At one level, why procedures are more lucrative than thinking is not mysterious. The system Medicare uses to determine what it pays has been subject to regulatory capture. It is effectively run by proceduralists, and by their sub-specialty societies (which in turn are mainly funded by the companies that make the devices and drugs used in procedures). And most health insurers follow Medicare’s lead in how they pay physicians.
How this came to be, and why there is so little discussion of it, are more mysterious.
We have discussed this on the Health Care Renewal blog. I suggest reading these posts in order, but detouring to the links and citations in each.

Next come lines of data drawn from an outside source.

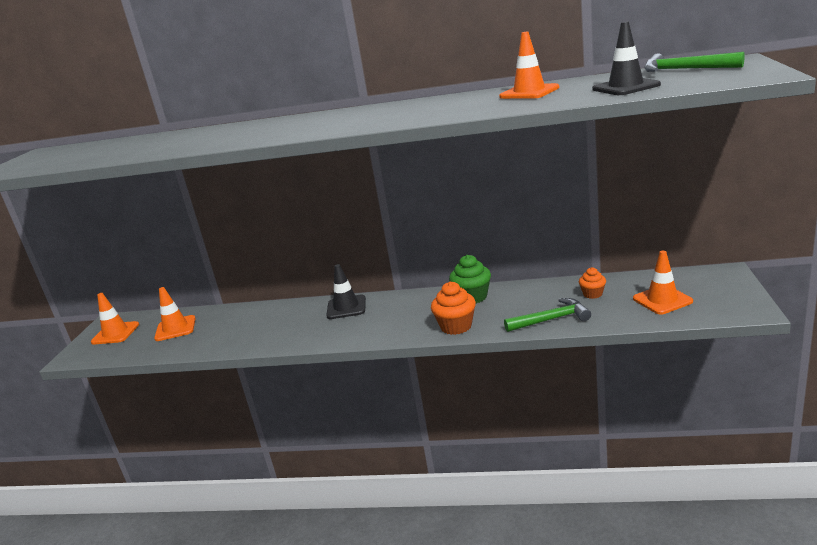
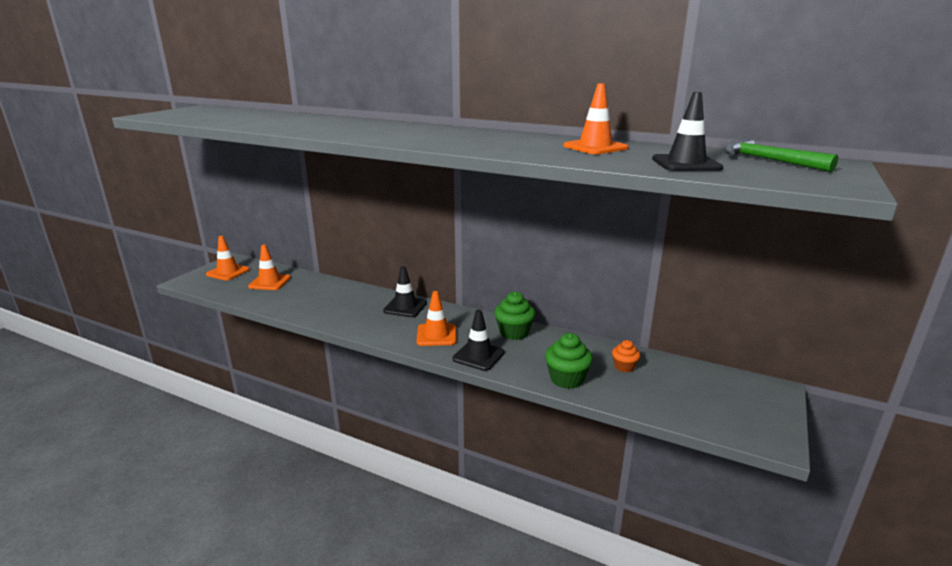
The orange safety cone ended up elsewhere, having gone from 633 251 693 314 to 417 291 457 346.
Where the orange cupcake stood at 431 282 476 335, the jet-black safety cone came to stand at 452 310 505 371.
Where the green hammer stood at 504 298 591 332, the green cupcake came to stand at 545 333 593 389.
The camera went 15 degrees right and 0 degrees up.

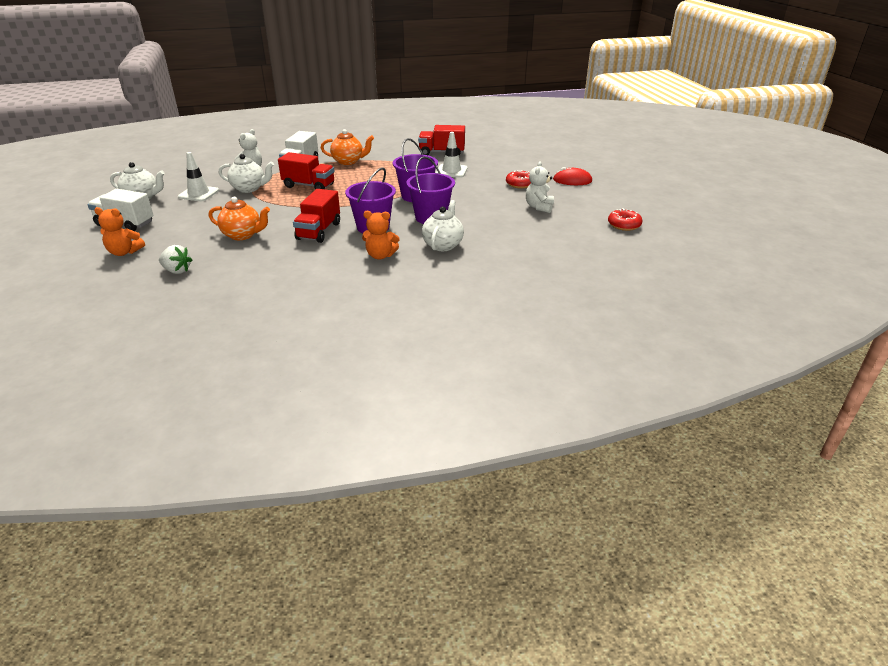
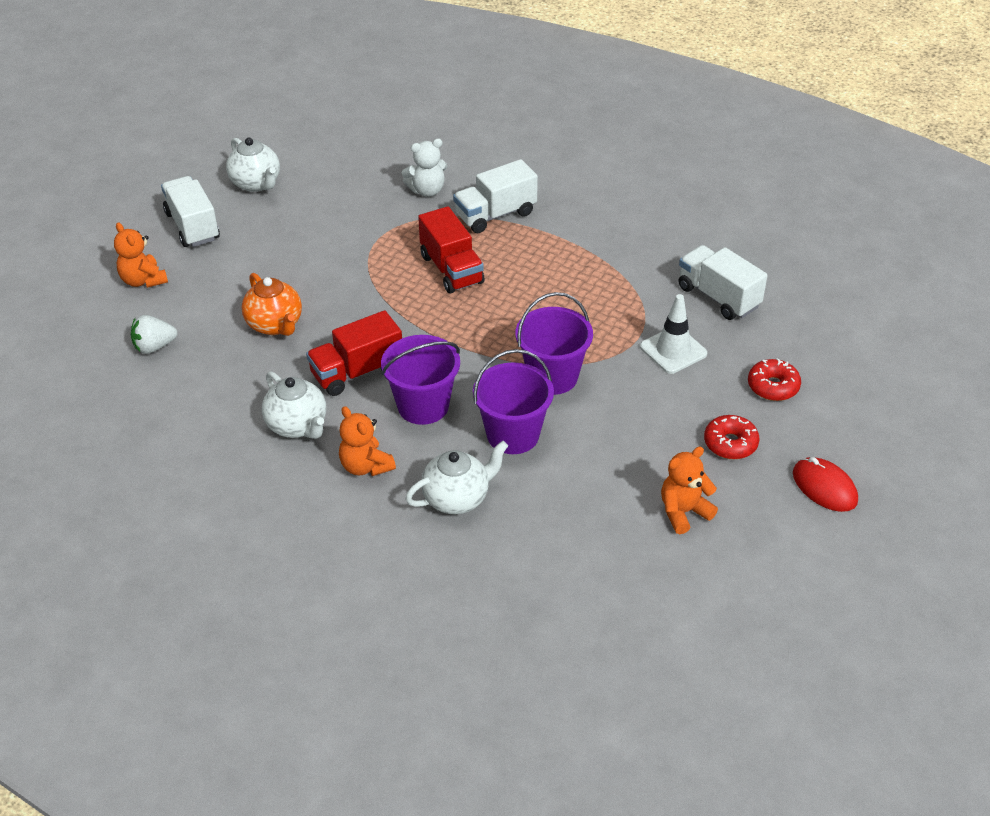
The white berry at 159 245 192 274 ended up facing another way, 90 degrees clockwise from before.
The white tea pot ended up elsewhere, having gone from 219 154 274 193 to 262 371 326 439.
What was the white stuffed bear at 526 161 554 213 turned into the orange stuffed bear at 661 446 718 534.
What was the crimson lorry at 418 125 465 155 turned into the white lorry at 678 245 768 320.
The crimson doughnut ended up elsewhere, having gone from 608 208 642 231 to 748 358 801 401.
The second view lost the white safety cone at 178 152 219 201.
The second view lost the orange tea pot at 321 129 374 165.
The camera went 45 degrees right and 10 degrees up.

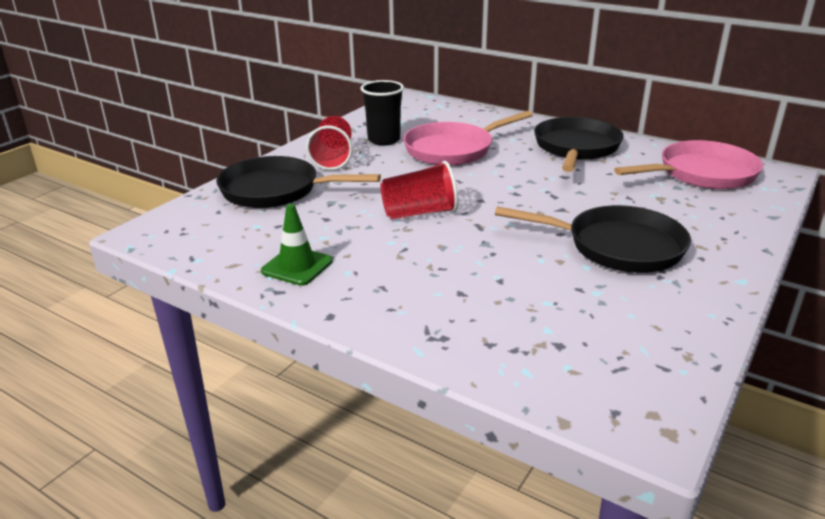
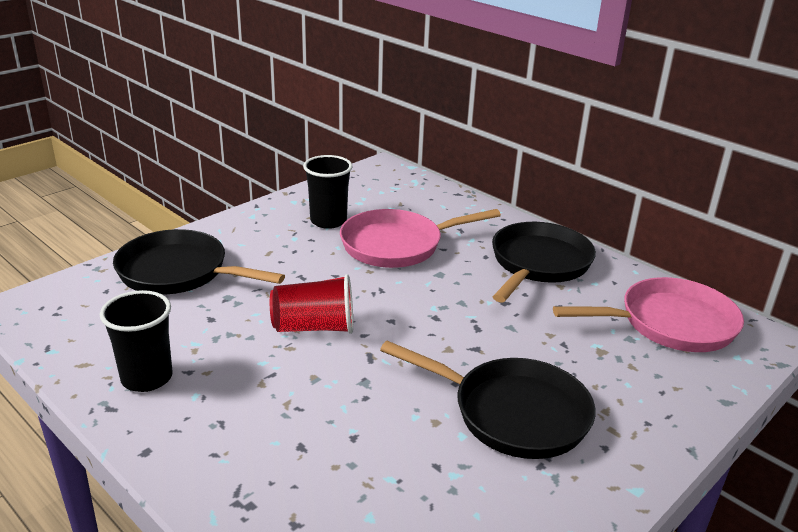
Where the green safety cone stood at 261 204 333 286, the jet-black cup came to stand at 100 290 173 392.
The second view lost the crimson cup at 306 116 353 170.
The camera went 10 degrees right and 0 degrees up.

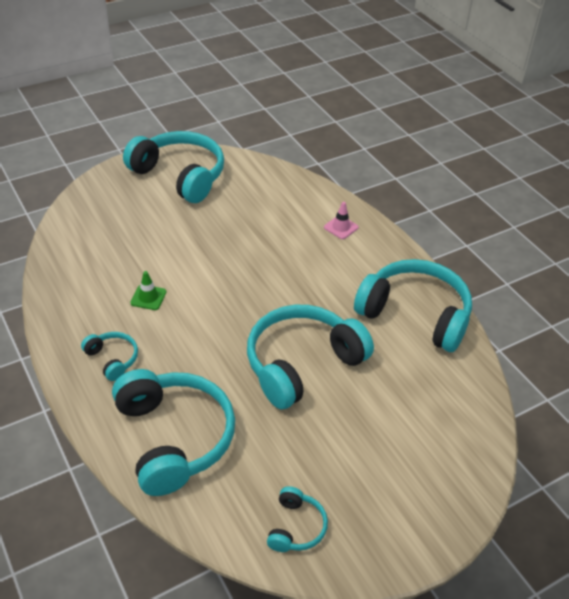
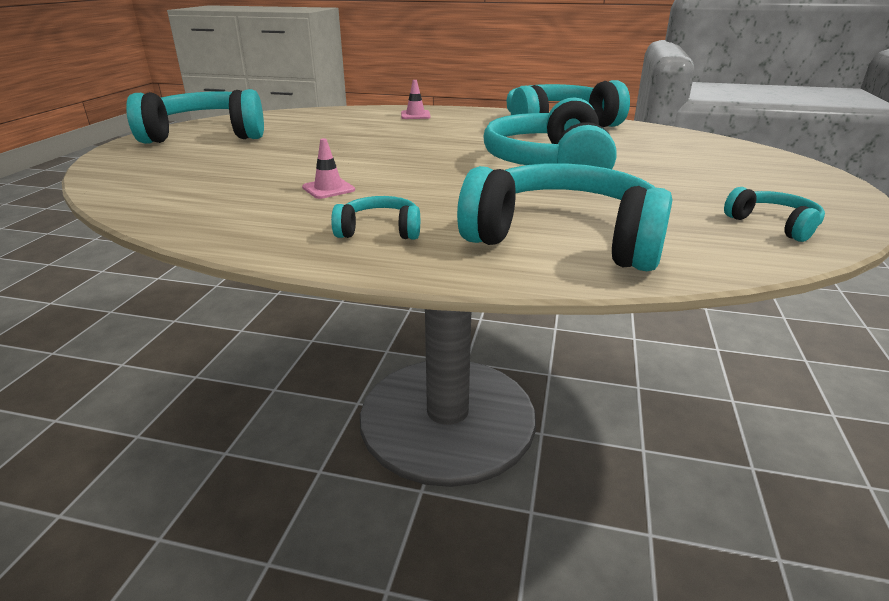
What was the green safety cone at 130 271 166 310 turned into the pink safety cone at 302 138 355 199.
The camera went 45 degrees left and 15 degrees down.

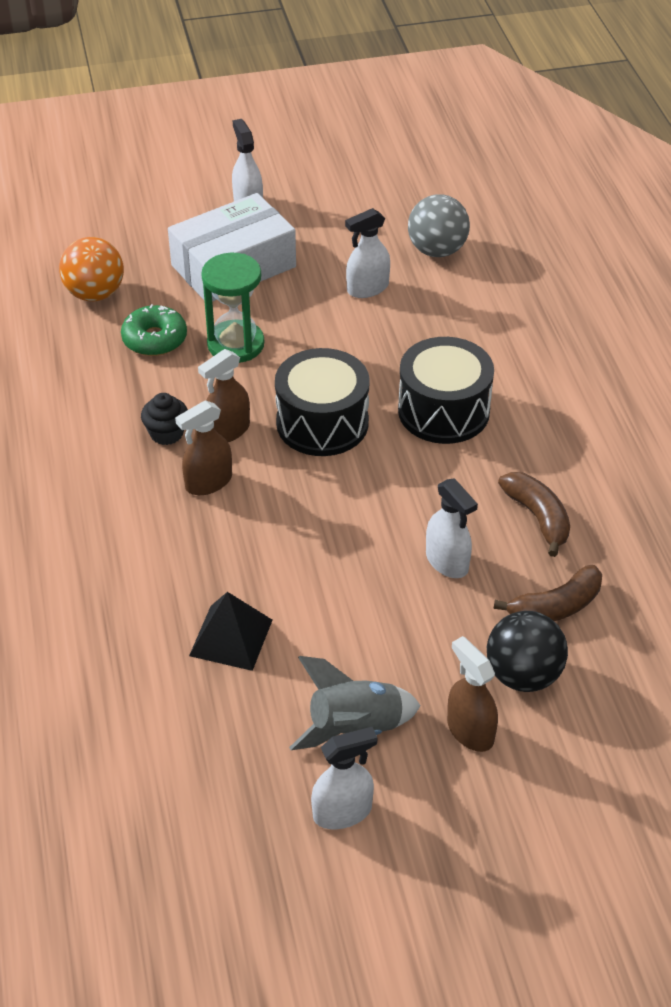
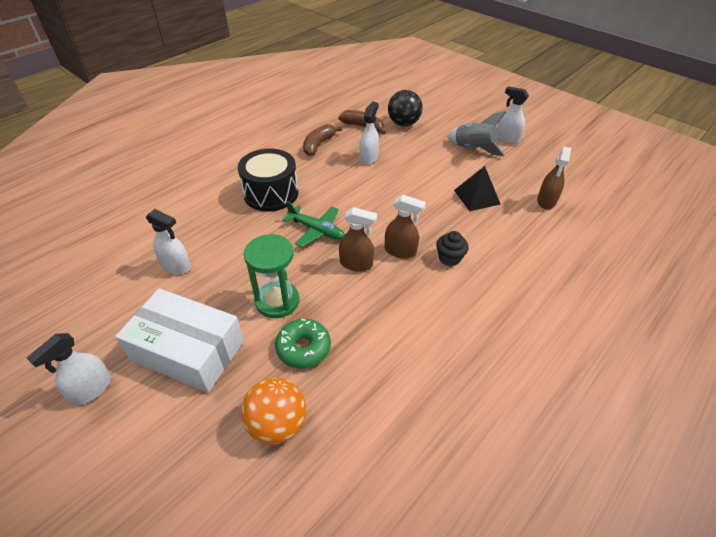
Where the jet-black drum stood at 275 348 370 456, the green aeroplane came to stand at 282 201 345 247.
The jet-black cupcake ended up elsewhere, having gone from 141 393 188 445 to 436 231 469 266.
The brown spray cleaner ended up elsewhere, having gone from 447 636 498 752 to 537 147 571 209.
The second view lost the grey ball at 408 194 470 257.
The camera went 125 degrees left and 0 degrees up.

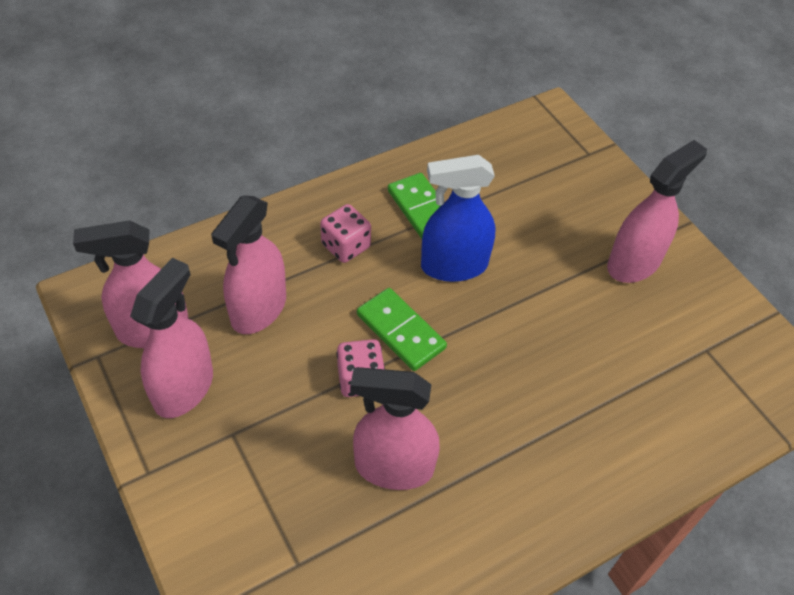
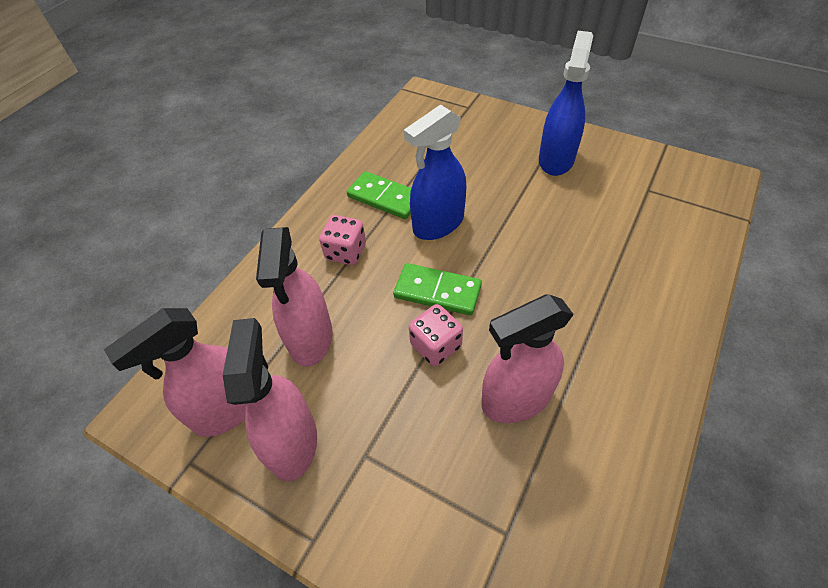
What was the pink spray cleaner at 607 140 707 283 turned into the blue spray cleaner at 539 31 593 176.
The camera went 25 degrees left and 0 degrees up.

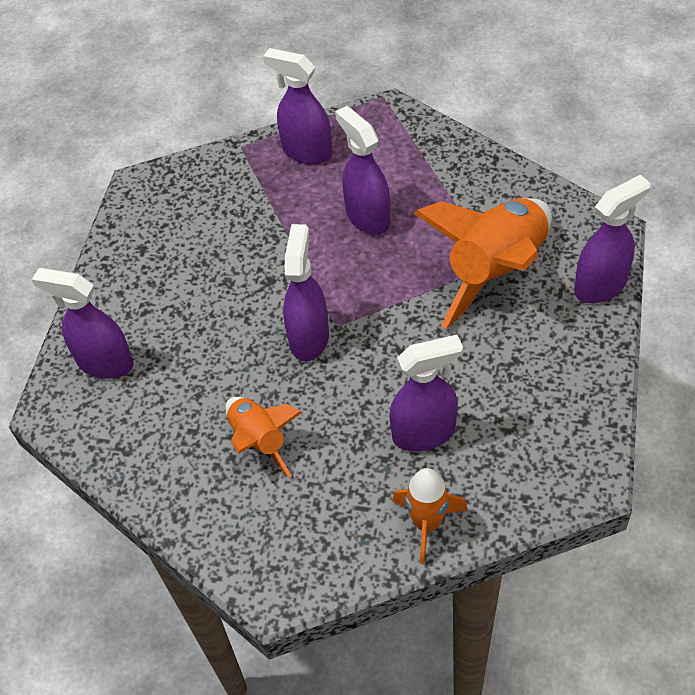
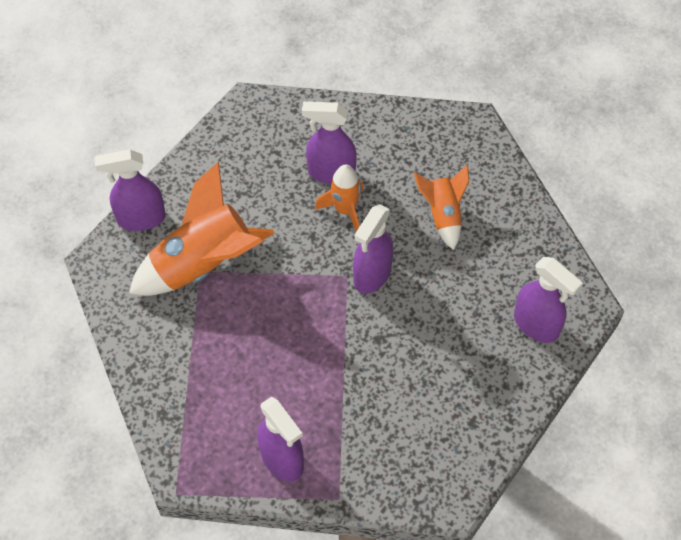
The orange spaceship ended up elsewhere, having gone from 392 468 468 564 to 315 164 363 232.
The second view lost the violet spray cleaner at 335 106 390 235.
The camera went 160 degrees left and 5 degrees up.

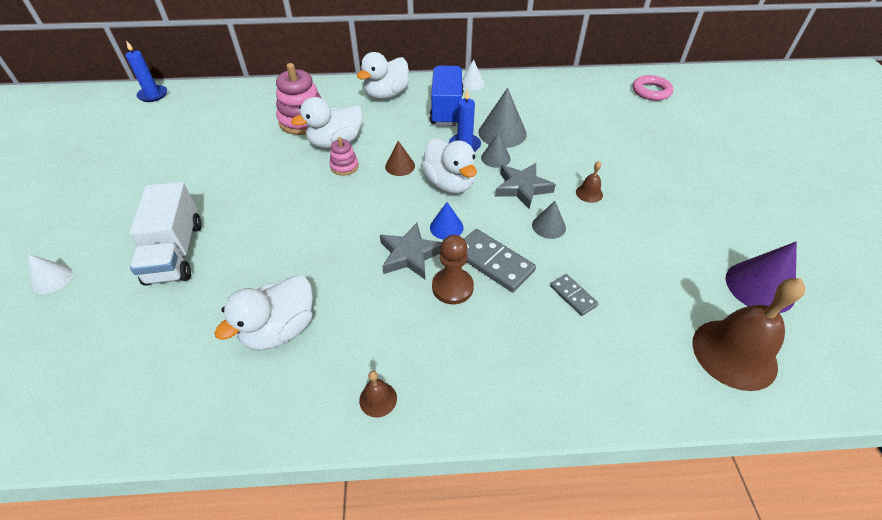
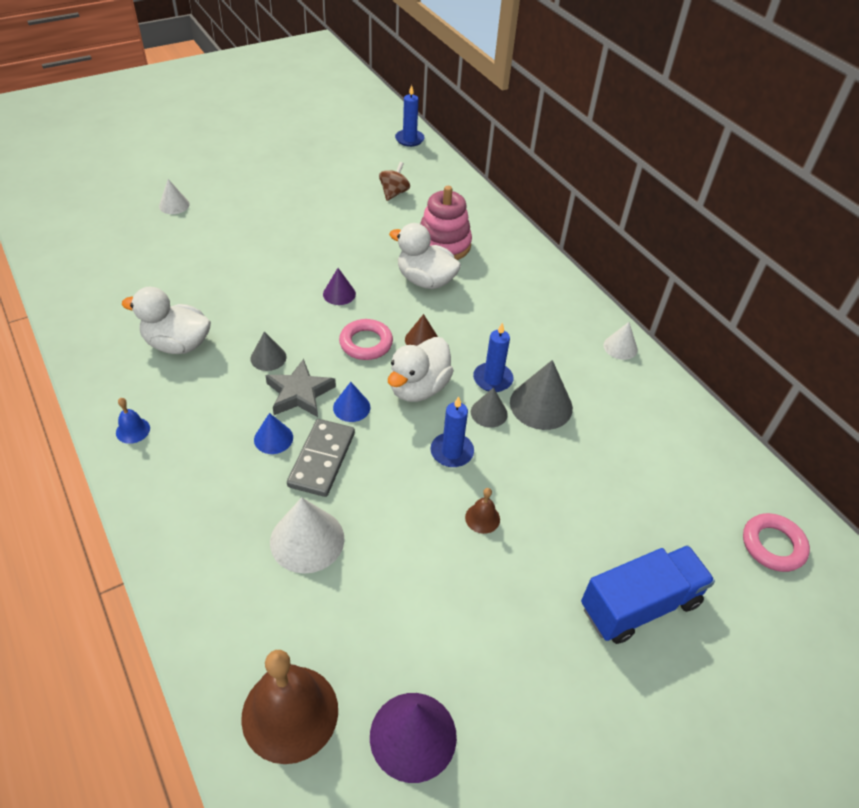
What was the brown bell at 359 371 397 418 turned into the blue bell at 116 398 150 444.
The grey cone ended up elsewhere, having gone from 532 201 566 239 to 250 331 287 371.
Where the brown pawn stood at 432 235 474 304, the blue cone came to stand at 254 413 293 454.
Where the grey domino piece stood at 550 274 599 316, the white cone came to stand at 270 497 345 574.
The second view gained the violet cone at 323 268 356 305.
The second view gained the pink hoop at 339 319 393 360.
The second view gained the brown toy top at 379 162 410 201.
Where the grey star stood at 495 163 556 209, the blue wax candle came to stand at 430 396 474 467.
The blue lorry ended up elsewhere, having gone from 430 66 464 126 to 581 545 715 644.
The second view lost the white lorry at 129 182 202 286.
The second view lost the pink ring stacker at 329 137 359 176.
The second view lost the white duck at 357 52 409 100.
The camera went 60 degrees right and 0 degrees up.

http://hcrenewal.blogspot.com/2007/03/on-disparities-between-reimbursement-of.html
http://hcrenewal.blogspot.com/2008/07/can-we-fix-medicare-while-pretending.html
http://hcrenewal.blogspot.com/2009/02/what-ruc-again-one-of-worlds-most.html
http://hcrenewal.blogspot.com/2009/06/letter-from-ruc-and-my-reply.html
Daniel S. Goldberg
April 8, 2010 at 10:02 amRoy,
Re:
“How this came to be, and why there is so little discussion of it, are more mysterious.”
There are some people working on this. (For one, me!). But it is complex and is inordinately tied up in the history of medicine itself in the U.S., insofar as the 19th century featured a change from a humoral medical cosmology to one which focused on the discrete objects of disease. It is no coincidence that the stature of proceduralists like surgeons began to rise dramatically during this time.
(Note that I am certainly not bemoaning the dialectic move away from humoralism, although there is excellent evidence it still exerts a much larger effect in clinical practice, research, and in Western cultural tropes regarding health and illness than many believe [the bizarre persistence of the chemical imbalance theory of depression being a nice example]. I am rather suggesting that the move from humoralism, which required investment in the subjective life of the patient, to allopathic medicine, which emphasized objectification and material pathologies, has had some unfortunate and less-discussed consequences, in addition to its obviously salutary ones).